The results are really from the generated data frame. Maybe
be not good.
table(g)
g
0 1 2 3
7 9 8 6
I hope to randomly split the value 'x' according to the different
sample
sizes of different levels, displayed above. That is, 7 for level 0,
9 for
level 1, et al.
Thanks.
Or maybe you don't want the value of x but the number of elements?

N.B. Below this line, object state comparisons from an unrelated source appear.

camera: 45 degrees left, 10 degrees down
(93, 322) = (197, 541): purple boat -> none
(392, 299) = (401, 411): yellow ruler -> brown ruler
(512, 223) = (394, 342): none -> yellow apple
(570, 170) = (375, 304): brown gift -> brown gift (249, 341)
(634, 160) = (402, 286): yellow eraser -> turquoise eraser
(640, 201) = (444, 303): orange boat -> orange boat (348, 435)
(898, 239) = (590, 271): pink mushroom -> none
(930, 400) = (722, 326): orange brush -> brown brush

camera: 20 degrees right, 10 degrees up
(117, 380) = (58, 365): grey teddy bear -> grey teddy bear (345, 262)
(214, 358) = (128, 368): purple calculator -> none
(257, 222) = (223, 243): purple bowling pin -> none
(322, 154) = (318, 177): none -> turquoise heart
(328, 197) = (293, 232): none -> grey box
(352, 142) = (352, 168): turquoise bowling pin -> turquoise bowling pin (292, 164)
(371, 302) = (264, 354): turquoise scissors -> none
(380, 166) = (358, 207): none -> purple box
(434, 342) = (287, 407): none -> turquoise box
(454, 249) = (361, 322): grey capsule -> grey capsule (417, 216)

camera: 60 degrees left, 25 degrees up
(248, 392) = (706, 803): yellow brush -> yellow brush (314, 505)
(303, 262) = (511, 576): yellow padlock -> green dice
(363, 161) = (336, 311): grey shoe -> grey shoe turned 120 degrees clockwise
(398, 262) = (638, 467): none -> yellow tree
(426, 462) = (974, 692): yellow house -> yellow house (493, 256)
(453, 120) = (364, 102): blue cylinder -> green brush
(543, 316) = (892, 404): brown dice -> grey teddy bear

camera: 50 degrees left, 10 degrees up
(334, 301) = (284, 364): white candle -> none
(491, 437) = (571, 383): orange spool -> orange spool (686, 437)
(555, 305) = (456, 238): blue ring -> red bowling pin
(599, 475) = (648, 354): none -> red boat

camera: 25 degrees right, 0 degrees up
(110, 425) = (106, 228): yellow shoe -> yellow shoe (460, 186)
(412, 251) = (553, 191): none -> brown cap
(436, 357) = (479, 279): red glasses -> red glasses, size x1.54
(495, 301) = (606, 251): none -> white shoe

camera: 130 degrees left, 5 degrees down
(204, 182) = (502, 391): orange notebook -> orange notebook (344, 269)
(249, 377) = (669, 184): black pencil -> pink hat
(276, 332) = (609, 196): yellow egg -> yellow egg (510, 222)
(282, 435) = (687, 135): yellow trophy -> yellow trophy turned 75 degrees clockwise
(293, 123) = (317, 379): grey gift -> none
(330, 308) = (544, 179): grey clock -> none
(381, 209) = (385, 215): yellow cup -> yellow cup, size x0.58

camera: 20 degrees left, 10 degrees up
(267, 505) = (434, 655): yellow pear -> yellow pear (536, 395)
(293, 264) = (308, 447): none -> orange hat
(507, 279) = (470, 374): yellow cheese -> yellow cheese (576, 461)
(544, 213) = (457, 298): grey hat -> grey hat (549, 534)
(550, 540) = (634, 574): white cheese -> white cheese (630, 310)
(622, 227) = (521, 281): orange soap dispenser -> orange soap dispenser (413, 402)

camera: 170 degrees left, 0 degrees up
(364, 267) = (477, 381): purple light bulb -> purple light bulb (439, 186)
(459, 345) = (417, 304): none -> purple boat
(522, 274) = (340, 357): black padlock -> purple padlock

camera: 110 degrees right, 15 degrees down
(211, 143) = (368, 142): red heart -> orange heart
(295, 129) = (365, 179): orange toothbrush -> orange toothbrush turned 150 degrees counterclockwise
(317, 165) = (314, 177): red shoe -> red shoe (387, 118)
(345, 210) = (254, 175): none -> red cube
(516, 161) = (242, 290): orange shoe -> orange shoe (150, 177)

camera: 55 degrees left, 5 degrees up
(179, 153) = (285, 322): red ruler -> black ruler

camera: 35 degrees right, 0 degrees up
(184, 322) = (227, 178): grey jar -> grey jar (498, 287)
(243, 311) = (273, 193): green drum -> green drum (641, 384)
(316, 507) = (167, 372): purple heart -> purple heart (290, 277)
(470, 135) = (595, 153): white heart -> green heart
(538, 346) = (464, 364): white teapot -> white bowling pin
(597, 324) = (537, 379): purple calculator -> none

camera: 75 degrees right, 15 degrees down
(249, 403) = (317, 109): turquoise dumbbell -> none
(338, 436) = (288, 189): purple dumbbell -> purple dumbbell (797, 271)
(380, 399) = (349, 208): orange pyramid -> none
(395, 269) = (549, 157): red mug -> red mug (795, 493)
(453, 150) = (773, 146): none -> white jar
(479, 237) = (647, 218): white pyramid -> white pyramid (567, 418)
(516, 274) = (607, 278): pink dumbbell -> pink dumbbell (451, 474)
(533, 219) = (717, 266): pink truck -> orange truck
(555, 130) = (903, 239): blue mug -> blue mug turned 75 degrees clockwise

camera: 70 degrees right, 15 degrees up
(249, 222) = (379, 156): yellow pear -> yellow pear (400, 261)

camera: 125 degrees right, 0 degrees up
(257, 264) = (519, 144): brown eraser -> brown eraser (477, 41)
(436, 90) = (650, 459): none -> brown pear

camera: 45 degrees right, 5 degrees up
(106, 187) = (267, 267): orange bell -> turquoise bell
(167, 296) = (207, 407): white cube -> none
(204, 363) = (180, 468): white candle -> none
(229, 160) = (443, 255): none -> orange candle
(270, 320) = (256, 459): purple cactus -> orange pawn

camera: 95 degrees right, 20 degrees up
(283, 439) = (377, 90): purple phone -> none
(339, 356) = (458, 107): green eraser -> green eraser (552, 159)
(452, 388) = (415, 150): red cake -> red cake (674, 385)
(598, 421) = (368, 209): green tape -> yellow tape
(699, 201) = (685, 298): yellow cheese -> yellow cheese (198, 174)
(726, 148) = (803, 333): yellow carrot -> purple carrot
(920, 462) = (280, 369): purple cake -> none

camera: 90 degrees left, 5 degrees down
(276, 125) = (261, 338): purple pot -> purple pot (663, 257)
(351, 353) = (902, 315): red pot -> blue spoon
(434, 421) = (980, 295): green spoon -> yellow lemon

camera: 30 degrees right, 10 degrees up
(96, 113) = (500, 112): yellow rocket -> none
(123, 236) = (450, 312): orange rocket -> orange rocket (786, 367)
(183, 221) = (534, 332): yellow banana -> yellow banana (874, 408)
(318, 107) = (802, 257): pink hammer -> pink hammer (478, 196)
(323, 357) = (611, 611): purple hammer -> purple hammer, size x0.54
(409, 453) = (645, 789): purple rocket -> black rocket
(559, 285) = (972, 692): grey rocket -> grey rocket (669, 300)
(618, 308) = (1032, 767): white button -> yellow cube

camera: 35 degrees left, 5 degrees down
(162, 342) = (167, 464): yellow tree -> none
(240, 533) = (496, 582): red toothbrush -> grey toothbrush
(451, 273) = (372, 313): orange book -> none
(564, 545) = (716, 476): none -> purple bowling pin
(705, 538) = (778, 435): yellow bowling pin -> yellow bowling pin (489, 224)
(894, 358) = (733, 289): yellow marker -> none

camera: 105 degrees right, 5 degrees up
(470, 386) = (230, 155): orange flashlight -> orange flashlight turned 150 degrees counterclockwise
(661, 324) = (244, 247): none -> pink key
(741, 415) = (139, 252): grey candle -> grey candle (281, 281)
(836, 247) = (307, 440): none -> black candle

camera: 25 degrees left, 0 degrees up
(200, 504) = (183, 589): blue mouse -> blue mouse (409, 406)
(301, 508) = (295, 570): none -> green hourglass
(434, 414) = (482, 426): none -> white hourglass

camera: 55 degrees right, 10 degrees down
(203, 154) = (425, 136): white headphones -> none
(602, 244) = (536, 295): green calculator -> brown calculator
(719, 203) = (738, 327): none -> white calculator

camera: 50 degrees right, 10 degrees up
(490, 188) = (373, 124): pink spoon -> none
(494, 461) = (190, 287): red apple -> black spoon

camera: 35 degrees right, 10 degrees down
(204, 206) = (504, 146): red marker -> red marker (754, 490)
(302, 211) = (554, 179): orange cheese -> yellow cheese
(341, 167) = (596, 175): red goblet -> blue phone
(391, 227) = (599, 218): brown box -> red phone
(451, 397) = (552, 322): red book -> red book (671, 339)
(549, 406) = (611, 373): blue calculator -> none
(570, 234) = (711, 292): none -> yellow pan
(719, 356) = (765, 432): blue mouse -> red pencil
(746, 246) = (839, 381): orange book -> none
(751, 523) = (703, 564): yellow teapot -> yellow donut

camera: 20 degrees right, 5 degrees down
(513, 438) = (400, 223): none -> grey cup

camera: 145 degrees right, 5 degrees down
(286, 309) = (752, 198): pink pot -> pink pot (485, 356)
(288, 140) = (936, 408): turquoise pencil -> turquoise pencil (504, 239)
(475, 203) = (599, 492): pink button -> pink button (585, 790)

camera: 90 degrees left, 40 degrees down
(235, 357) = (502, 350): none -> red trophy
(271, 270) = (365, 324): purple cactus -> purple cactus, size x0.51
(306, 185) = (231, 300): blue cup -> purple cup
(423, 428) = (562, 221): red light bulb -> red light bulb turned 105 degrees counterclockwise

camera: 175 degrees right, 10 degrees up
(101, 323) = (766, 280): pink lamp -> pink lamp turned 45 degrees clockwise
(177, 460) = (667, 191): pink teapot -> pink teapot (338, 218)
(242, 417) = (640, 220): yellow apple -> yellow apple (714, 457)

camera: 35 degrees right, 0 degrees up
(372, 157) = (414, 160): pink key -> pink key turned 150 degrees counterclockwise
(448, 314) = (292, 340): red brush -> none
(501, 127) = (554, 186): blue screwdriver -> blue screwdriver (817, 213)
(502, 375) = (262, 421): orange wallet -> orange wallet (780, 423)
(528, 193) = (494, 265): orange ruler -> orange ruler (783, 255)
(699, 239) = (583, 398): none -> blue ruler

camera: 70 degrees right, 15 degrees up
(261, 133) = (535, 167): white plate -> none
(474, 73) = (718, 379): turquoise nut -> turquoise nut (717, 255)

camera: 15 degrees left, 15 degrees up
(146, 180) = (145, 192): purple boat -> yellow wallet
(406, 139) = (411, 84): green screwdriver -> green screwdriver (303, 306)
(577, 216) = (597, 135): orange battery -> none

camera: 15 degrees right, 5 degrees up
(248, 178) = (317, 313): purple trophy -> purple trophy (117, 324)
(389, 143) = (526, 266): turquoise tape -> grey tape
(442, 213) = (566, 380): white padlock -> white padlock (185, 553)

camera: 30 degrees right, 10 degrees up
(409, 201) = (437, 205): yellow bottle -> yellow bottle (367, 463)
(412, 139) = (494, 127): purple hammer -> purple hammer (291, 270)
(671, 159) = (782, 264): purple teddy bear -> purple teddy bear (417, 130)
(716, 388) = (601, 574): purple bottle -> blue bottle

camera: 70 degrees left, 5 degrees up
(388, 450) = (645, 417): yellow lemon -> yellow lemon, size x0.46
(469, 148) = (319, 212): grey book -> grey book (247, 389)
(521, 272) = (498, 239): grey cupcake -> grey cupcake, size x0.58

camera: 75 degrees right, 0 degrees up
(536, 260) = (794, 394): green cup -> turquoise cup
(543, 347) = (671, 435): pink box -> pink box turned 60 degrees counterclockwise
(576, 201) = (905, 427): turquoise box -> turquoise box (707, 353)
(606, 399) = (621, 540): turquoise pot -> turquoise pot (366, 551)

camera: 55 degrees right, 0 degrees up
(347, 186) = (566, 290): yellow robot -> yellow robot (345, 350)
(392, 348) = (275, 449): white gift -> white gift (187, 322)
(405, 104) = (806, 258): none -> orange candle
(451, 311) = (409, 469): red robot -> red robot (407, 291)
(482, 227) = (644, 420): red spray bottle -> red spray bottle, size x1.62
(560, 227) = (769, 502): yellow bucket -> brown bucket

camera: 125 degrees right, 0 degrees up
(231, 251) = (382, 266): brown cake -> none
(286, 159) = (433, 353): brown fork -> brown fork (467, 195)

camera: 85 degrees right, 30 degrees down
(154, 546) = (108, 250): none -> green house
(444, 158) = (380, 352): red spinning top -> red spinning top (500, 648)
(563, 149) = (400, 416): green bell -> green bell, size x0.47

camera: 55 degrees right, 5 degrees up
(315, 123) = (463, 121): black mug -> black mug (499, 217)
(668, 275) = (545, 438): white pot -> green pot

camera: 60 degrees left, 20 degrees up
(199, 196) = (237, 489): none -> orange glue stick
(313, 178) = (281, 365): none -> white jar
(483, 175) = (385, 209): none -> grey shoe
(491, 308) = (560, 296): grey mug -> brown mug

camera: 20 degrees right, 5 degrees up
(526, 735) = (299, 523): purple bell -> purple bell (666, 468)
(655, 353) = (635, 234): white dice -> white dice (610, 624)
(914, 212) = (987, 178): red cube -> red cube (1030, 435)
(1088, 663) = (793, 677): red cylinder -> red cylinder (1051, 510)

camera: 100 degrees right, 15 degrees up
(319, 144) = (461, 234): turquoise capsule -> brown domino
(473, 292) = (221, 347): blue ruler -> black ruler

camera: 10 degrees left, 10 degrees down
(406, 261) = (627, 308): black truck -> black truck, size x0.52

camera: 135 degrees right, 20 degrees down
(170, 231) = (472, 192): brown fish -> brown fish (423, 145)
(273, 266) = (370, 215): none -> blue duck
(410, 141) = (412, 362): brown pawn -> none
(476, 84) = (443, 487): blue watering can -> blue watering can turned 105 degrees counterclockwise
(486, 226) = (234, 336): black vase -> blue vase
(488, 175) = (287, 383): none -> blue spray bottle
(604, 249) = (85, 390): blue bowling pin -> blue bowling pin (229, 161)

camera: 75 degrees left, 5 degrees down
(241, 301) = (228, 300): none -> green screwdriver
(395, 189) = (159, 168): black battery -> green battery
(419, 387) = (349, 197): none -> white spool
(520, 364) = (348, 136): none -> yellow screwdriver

> tapply(x, g, length) # another way to get a table
0 1 2 3 # and with different numbers since you did
not use set.seed(123)
4 7 11 8
Please do clarify.
2010/2/26 Henrique Dallazuanna <www...@gmail.com>
Try this:
split(data.frame(x, g), g)
On Fri, Feb 26, 2010 at 3:55 PM, rusers.sh <rusers...@gmail.com>
wrote:
Hi,
I am using split function and wonder how to add the factor to the
splitted
results.
#Example
n <- 3; nn <- 10
g <- factor(round(n * stats::runif(n * nn))) #factor
x <- rnorm(n * nn) + sqrt(as.numeric(g)) #value
xg <- split(x, g)
xg
$`0`
[1] 0.82513702 -0.03911584 2.32955347 0.36745335 1.75572642
2.65461438
0.41675829
$`1`
[1] 0.8583493 2.4264804 -0.3622378 3.1770015 0.5162129
$`2`
[1] 1.7914651 1.1440121 0.8097543 1.2064742 1.6411988 1.3743778
1.7094387
2.1204501 1.9330132 2.0731997
[11] 2.8931865 2.5825309 0.6978723
$`3`
[1] 3.0246214 1.6870782 0.9685926 1.6449350 0.9378751
g
[1] 2 2 3 2 1 3 2 3 3 1 2 2 2 2 0 0 3 0 2 2 1 1 2 2 0 1 2 0 0 0
Levels: 0 1 2 3
Anybody can tell me how to add the corresponding values of factor
"g" to
the splitted results 'xg' to get a data frame?
Something like,
Splitted/xg factor/g
0.82513702 0
-0.03911584 0
2.32955347 0
...
I know i can use "xg$'0',xg$'1',xg$'2',xg$'3'" to get the values
of each
class and then add a new variable to indicate the factor.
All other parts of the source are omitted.